Take this: What do you think is better for markets, high or low corporate earnings? Below-trend earnings growth typically boosts stock prices, NDR found in a report that correlated earnings and stock prices since 1958.

Or swallow this: Which is better for markets-Republican or Democratic presidents? Since 1901, NDR found, the Dow Jones average annual gain, after inflation, has been nearly twice as high when a Democrat occupied the White House. (To be sure, markets seem to love political gridlock: The biggest gains happened during Democratic president/Republican Congressional line ups).

Davis didn't get any formal schooling in his field. He entered the world of finance in the late 1960s with a degree in French from the University of North Carolina.

"My interests were all verbal, but my aptitude, quite frankly, is average," Davis says. "My math skills were high, but I wasn't interested in any math areas."

A summer job at J.C. Bradford & Co., a brokerage in Nashville that was later swallowed by UBS, gave him an opportunity to combine his talent and inclination-working with numbers and writing about his views. He got hooked for life and continued to work for Bradford for a dozen years.

Davis' data analysis skills are self-taught. "I like to encourage people to motivate themselves and do it," he says. "When you learn it yourself, you feel like you own it."

Research and analysis remain at the core of his activities today. Davis has always been more inclined to focus on the "product"-in other words, have fun with research-than to micromanage his growing company.

Personal inclinations are what made him move his business from Nashville to Venice in 1978. In the pre-Internet era, such a lifestyle decision was unusual. And southwest Florida isn't exactly an easy region for recruiting top-grade market experts.

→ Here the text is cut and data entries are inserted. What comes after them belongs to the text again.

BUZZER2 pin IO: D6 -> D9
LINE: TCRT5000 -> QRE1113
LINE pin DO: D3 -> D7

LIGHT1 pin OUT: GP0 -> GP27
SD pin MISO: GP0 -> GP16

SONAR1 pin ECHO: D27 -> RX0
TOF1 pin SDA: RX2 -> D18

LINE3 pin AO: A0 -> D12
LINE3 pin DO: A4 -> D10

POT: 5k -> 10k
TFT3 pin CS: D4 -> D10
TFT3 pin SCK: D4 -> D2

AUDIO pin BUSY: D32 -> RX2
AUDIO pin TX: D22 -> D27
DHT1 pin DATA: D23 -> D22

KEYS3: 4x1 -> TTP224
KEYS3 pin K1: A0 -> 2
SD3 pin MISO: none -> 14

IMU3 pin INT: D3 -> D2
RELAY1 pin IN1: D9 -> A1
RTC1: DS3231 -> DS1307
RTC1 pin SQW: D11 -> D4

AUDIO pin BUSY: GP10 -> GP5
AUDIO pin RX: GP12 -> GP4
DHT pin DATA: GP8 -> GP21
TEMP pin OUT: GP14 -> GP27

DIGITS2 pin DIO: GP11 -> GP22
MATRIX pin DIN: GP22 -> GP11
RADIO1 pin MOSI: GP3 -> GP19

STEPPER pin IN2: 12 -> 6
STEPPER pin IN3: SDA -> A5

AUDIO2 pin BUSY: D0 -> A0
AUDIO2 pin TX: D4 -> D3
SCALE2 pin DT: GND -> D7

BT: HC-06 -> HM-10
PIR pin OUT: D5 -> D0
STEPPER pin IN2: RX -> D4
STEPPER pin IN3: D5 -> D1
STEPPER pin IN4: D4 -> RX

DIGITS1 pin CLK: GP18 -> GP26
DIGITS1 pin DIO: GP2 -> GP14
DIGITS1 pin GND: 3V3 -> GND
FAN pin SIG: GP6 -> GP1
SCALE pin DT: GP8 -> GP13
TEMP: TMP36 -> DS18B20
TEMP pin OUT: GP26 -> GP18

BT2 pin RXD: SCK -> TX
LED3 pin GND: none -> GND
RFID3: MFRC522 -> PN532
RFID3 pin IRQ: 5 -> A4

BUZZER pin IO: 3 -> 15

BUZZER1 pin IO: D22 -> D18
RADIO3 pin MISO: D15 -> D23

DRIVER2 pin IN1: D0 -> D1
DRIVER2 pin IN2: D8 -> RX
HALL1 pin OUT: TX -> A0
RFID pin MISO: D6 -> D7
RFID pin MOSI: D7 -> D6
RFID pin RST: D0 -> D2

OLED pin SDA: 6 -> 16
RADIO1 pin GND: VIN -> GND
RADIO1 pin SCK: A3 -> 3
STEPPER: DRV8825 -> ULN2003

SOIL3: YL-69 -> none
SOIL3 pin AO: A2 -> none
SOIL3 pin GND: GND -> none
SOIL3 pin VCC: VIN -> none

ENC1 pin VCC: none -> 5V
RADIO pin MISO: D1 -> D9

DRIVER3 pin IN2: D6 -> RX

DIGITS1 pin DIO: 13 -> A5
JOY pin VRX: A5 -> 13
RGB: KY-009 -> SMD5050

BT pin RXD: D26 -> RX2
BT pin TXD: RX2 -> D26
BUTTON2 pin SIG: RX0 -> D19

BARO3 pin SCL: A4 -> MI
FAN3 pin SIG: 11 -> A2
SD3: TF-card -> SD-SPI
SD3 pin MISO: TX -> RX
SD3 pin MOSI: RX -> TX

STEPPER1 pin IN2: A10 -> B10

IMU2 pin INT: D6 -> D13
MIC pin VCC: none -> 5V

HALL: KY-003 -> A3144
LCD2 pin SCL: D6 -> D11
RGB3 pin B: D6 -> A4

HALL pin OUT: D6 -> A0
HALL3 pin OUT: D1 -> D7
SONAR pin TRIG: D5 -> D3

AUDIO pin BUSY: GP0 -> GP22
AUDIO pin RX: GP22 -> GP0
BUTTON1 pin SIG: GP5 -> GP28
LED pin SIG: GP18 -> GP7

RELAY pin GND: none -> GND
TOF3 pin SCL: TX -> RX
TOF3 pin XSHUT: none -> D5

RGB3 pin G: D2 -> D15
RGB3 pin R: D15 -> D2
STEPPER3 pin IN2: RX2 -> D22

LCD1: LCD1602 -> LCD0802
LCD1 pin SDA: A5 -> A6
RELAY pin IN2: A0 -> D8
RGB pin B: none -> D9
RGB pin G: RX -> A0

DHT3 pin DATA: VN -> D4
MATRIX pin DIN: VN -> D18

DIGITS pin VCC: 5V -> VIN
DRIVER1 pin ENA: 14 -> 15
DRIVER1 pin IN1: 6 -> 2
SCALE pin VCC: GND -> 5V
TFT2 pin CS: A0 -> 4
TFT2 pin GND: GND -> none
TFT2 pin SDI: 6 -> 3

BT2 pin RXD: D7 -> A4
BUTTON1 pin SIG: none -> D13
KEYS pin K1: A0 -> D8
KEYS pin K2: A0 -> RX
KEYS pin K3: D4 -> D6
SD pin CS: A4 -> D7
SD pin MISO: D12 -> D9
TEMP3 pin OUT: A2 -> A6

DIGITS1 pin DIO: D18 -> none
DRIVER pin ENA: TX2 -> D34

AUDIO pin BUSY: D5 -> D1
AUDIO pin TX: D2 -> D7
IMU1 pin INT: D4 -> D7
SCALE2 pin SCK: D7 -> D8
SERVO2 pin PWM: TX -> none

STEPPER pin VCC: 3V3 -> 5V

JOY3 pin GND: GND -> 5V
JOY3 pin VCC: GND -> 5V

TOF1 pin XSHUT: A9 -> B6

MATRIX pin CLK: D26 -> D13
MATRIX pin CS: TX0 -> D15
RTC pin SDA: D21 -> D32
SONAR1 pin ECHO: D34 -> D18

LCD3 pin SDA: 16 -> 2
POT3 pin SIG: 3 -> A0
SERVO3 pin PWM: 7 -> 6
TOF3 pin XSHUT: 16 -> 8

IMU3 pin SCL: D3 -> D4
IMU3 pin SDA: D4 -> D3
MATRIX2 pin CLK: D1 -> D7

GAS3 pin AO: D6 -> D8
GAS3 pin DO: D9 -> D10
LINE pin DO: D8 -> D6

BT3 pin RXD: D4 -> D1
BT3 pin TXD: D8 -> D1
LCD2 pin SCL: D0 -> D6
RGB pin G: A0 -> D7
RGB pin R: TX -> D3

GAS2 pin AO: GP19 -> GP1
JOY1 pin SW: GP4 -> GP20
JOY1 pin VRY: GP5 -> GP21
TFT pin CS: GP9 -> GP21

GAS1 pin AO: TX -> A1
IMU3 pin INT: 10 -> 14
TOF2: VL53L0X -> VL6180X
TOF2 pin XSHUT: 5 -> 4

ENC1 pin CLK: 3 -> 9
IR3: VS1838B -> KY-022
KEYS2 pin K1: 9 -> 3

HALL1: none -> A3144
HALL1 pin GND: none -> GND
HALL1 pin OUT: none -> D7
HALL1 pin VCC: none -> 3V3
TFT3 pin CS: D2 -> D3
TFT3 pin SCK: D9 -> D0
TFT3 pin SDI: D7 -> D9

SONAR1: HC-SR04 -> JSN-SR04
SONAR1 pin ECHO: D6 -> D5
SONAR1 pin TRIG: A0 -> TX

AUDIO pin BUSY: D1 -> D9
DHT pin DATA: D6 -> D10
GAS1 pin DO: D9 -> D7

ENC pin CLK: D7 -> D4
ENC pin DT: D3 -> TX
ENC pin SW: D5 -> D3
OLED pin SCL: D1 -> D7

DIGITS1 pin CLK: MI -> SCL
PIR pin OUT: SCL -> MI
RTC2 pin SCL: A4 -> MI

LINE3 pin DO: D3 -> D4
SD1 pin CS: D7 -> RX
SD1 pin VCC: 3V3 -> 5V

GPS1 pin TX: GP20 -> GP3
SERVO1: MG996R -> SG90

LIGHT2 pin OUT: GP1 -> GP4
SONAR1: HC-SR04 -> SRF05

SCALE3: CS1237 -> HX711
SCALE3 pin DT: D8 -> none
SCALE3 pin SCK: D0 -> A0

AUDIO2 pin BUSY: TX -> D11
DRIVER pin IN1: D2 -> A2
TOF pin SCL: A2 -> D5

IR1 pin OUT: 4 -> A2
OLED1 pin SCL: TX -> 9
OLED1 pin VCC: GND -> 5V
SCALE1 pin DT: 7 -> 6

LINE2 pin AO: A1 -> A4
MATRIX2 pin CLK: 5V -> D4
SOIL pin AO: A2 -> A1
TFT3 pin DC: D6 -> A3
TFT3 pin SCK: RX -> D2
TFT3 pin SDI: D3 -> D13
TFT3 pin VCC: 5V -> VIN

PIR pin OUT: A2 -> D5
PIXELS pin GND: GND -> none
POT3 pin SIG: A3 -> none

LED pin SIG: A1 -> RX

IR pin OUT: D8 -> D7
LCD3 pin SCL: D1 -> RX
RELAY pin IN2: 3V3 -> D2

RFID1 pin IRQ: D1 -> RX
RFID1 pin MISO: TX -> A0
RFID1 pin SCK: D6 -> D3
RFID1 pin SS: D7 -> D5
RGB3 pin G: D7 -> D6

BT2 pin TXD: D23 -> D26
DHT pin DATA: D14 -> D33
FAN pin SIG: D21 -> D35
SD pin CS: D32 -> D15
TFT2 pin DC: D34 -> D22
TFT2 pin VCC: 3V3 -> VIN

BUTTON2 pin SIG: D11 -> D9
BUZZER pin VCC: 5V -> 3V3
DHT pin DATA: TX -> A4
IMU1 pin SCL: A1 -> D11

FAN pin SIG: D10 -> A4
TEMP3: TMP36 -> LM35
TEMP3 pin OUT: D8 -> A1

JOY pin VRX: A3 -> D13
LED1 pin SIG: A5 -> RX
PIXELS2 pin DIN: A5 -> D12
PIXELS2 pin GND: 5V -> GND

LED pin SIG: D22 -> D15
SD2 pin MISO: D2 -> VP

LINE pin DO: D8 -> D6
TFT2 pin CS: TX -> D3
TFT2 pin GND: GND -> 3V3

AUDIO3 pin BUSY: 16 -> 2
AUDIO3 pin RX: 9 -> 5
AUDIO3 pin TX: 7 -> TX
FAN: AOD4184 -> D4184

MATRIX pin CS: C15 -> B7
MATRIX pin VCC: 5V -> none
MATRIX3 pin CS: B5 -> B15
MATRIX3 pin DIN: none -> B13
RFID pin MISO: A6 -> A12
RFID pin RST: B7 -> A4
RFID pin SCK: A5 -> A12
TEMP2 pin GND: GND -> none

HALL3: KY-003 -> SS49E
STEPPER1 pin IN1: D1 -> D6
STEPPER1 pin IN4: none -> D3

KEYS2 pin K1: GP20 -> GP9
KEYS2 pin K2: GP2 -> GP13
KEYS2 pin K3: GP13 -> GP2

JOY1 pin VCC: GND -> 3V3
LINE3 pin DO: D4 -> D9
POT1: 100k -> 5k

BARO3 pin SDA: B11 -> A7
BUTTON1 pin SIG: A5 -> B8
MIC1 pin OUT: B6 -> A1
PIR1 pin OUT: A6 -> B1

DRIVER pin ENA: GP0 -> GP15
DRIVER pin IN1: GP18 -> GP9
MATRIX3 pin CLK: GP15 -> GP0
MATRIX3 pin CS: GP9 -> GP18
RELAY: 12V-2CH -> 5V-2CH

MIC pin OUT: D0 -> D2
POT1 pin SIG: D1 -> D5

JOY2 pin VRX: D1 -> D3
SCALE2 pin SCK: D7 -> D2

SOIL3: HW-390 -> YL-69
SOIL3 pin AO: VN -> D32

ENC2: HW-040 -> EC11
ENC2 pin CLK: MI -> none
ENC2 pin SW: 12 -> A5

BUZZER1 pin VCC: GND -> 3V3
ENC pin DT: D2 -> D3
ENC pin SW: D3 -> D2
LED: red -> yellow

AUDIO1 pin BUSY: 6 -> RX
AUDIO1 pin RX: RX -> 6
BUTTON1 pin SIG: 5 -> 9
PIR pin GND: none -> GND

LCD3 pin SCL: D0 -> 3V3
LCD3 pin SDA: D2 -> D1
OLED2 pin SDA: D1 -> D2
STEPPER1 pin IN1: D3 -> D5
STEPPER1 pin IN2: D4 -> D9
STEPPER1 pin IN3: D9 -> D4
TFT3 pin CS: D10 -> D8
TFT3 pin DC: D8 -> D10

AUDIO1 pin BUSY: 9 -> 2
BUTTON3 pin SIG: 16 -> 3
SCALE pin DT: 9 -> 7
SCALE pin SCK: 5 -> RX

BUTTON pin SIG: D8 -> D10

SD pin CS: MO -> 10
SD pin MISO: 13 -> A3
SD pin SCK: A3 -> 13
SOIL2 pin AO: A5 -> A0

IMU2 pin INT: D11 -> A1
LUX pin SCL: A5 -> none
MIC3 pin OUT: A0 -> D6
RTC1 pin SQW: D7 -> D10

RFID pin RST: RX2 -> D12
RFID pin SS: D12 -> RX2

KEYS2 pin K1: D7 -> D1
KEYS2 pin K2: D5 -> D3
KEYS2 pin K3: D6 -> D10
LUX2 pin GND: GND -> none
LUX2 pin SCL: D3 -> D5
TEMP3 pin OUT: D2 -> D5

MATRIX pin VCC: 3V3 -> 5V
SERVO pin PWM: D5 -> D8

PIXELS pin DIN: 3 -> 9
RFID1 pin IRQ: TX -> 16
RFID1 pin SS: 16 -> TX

At the same time, he is not so easygoing or wonkish to lose touch with the necessities of operating a business. From day one in 1980, when he started Ned Davis Research with two colleagues from J.C. Bradford, he and his partners decided to set up a full-blown, separate sales department.

Says Davis: "You'd like to believe that your research is so good it sells itself. But, in fact, this is very, very rare."

Partners Ed Mendel and Kent Regenstein founded Davis, Mendel & Regenstein Inc. to serve as the company's marketing arm and registered it as an NASD brokerage. The Atlanta firm is a full subsidiary of NDR and is conveniently located at one of the biggest airline hubs in the world.

"That's one of the reasons we've had a lot more success than some other independent research companies," says Davis. "I hate to say it, but marketing is 50 percent of the sale."